贈与税も相続税も、誰かから無償で財産をもらったときにかかる税金ですが、両者の違いはたった一つ、贈与税は生きている人から、相続税は亡くなった人から無償で財産をもらうという点だけです。

税法には「相続税法」はあっても、「贈与税法」なんてものはありません。贈与税は、相続税を補完するものとして、相続税法の中に規定されています。

「補完する」という言い方は少し難しいので、財務省のホームページで調べてみました。

財務省ホームページより

贈与税は、個人から贈与により財産を取得した場合に、その取得した財産に課される税です。生前に贈与することで相続税の課税を逃れようとする行為を防ぐという意味で、相続税を補完する役割を果たしています。

思いっきり税逃れの防止と書かれていますね。。

もしも贈与税が課されないとしたら、皆さんはどうされますか?放っておけば財産は蓄積されて、亡くなったときに莫大な相続税を課される訳ですから、生前にせっせと財産を子や孫に贈与して自分の財産を減らそうと考えますよね。

こんなことをされたら国としては相続税収が上がらなくなるわけですから、がっつり贈与税を掛けて、不当に相続税の課税逃れをしないようにしているんですね。贈与税の税率がべらぼうに高いのはこのような理由があるからです。

一方で急速に進む高齢化のなか、相続のタイミングがどんどん先になってきています。
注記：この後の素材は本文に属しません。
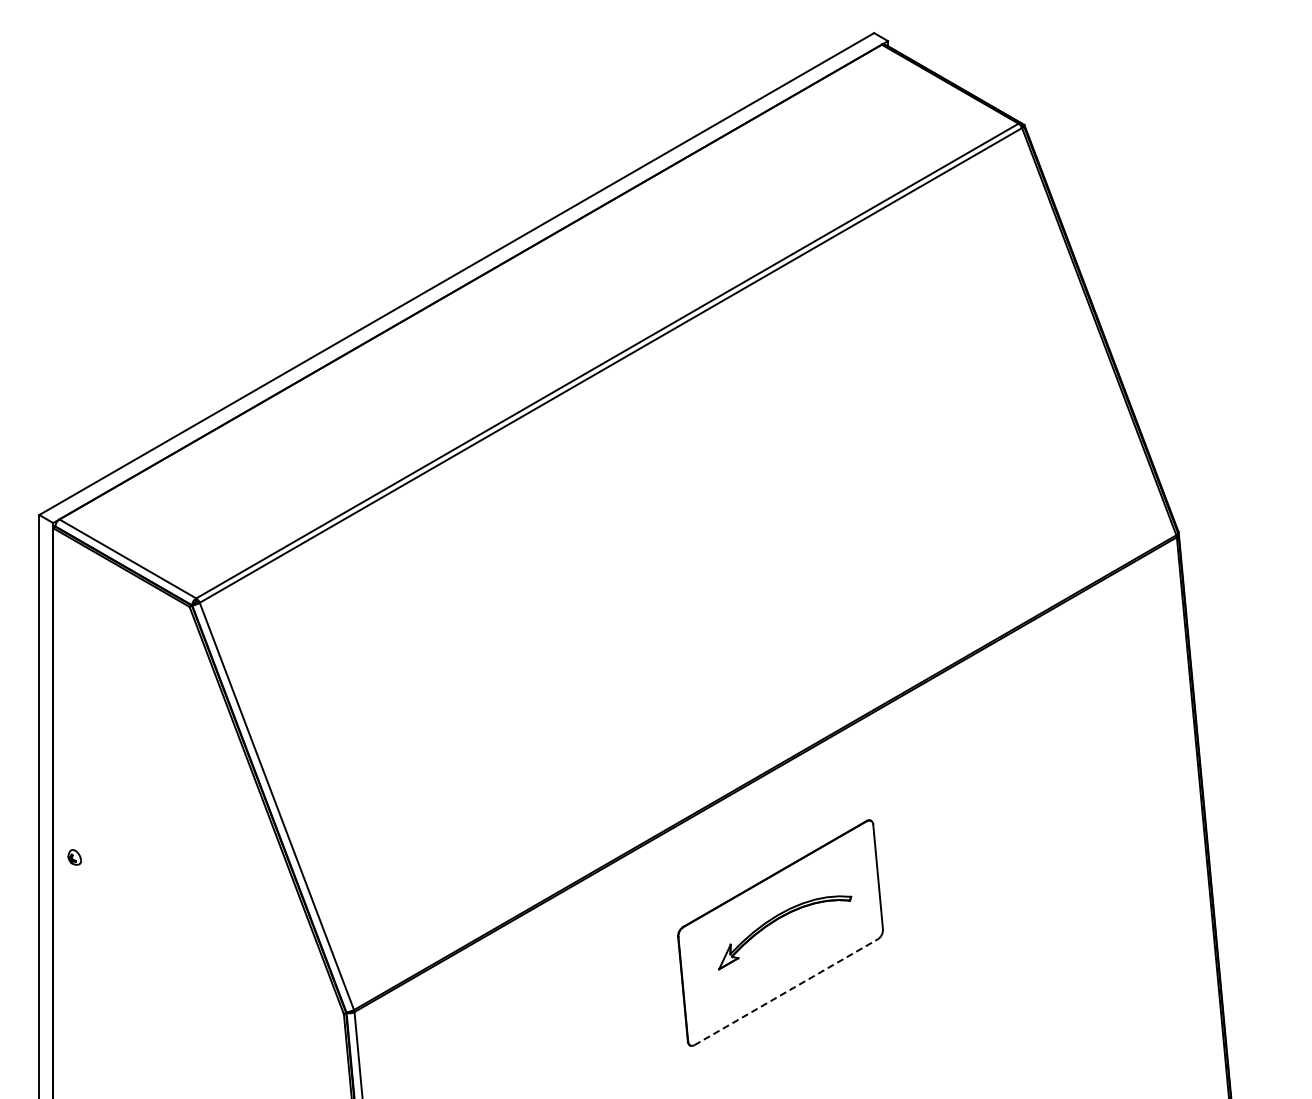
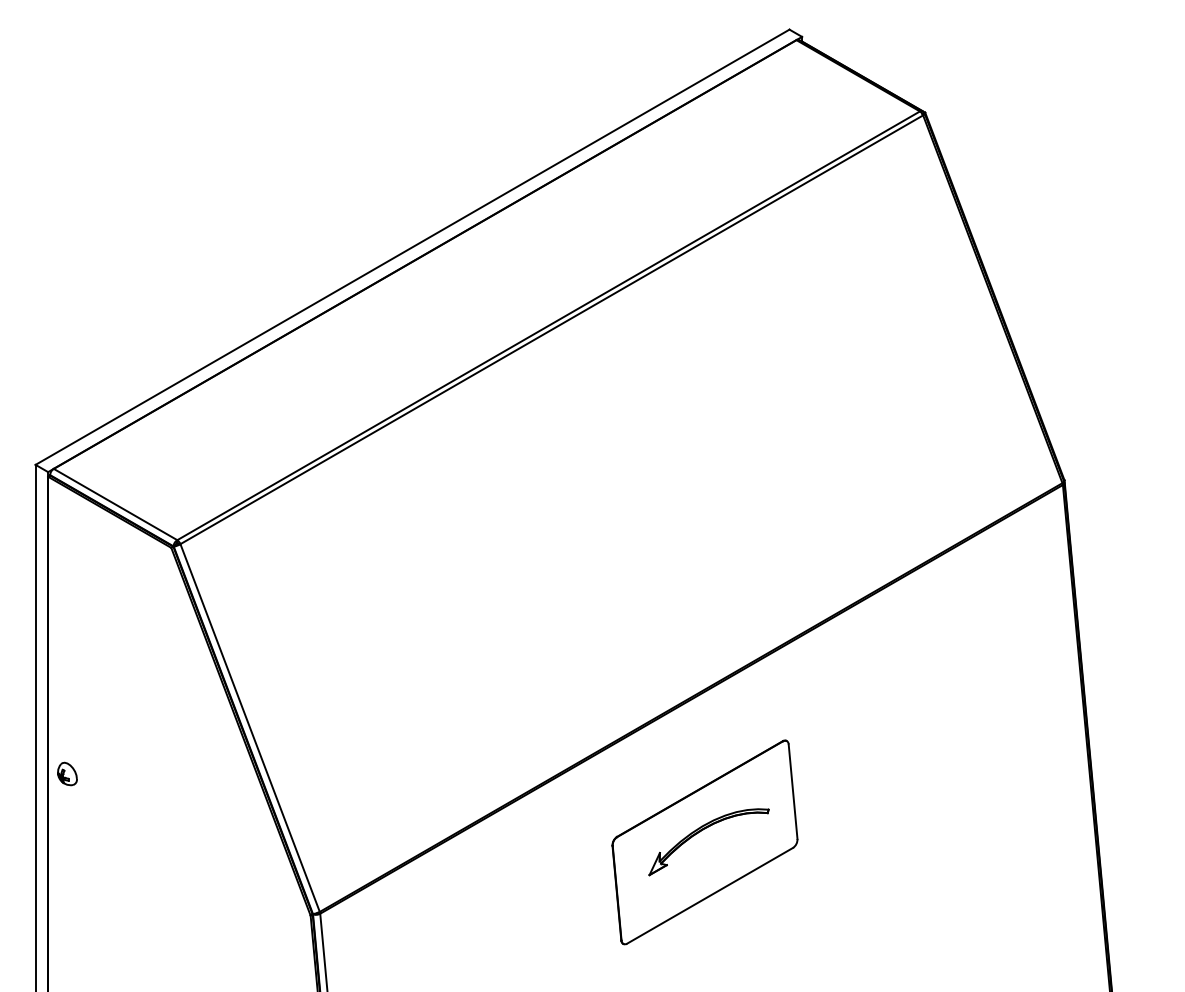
part: (74, 857) -> (67, 774), size x1.67
line: (786, 991) -> (710, 895), dashed -> solid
もしも高齢者の持つ財産を、早期に子や孫世代に移すことができれば、その財産を活用することで経済がより活性化すると期待されます。

令和5年度の税制改正において生前贈与の加算期間が3年から7年に延長されたのは、相続税逃れを厳しく規制するとともに、より早いタイミングで現役世代に財産を移転させたいという意図があるようです。

相続税における「生前贈与加算」とは?

贈与税には税金のかからない範囲、いわゆる「基礎控除」というものがあります。年間110万円以下であれば、贈与により財産を取得しても税金がかからないので、この基礎控除を活用して毎年少しずつ財産を移転することで、相続税対策をされている方は多いと思います。

死亡日前3年間に行われた贈与

贈与をされていた方が亡くなられた場合、その亡くなられた日前3年間の贈与はなかったものとされて、改めて相続財産の中に戻され、相続税の課税対象とされます。これを「生前贈与加算」といいます。

先程、贈与税は相続税の課税逃れのためにあると説明しましたが、贈与した方がもうすぐ亡くなりそうだとわかったときに、駆け込みで贈与をして相続税逃れをしないように設けられたもので、さすがに3年以上先の人の生死はわからないだろうということで3年となっています。

生前贈与加算の対象となる人

生前贈与加算の対象となるのは、以下のいずれかに該当する人です。

  • 相続により財産を取得した相続人
  • 遺言により財産を取得した相続人以外の者
  • 生命保険金などのみなし相続財産を受け取った者
  • 相続時精算課税制度の適用を受けた者
生前贈与加算の適用対象者

生前贈与加算の対象とならない贈与

贈与税にはいくつかの特例がありますが、以下のいずれかの制度を適用して行った贈与については、生前贈与加算の対象から外されます。

贈与税の配偶者控除

婚姻期間が20年以上の夫婦間で、居住用不動産や居住用不動産を取得するための資金を贈与した場合、2,000万円までがが非課税となる制度です。

結婚・子育て資金の一括贈与

父母や祖父母から、18歳以上50歳未満の子や孫に対し、金融機関等を通じて、結婚・子育て資金として一括で贈与した場合には、1,000万円(結婚費用は300万円)までが非課税となる制度です。

教育資金の一括贈与

父母や祖父母から、30歳未満の子や孫に対し、金融機関等を通じて、教育資金として一括で贈与した場合には、1,500万円が非課税となる制度です。

住宅取得等資金の贈与

省エネや耐震基準など、一定の要件を満たす居住用不動産を取得するために、父母や祖父母から購入資金の贈与を受けた場合には、1,000万円が非課税となる制度です。

生前贈与加算の対象年が3年から7年に延長されます

令和5年度税制改正により、生前贈与の加算期間が3年から7年に延長されました。これにより、暦年贈与を活用した相続対策を実施している、または今後行う予定がある方については、改めて対策を見直す必要があります。

また、相続開始4年前から7年前までの間に行った贈与について生前贈与加算が行われる場合には、その生前贈与加算された財産価額の合計額から「100万円を控除」する緩和措置が併設されています。これは4年前から7年前までの4年間で100万円を控除できる制度ですが、暦年贈与に係る基礎控除と混同しがちなので注意しましょう。

この改正は、2024年1月1日以降に贈与したものから順次適用されます。従って、加算年数は段階的に延長されることになるため、2027年以降に3年以上になり、7年すべて加算されるようになるのは、2031年1月以降に相続が発生した場合となります。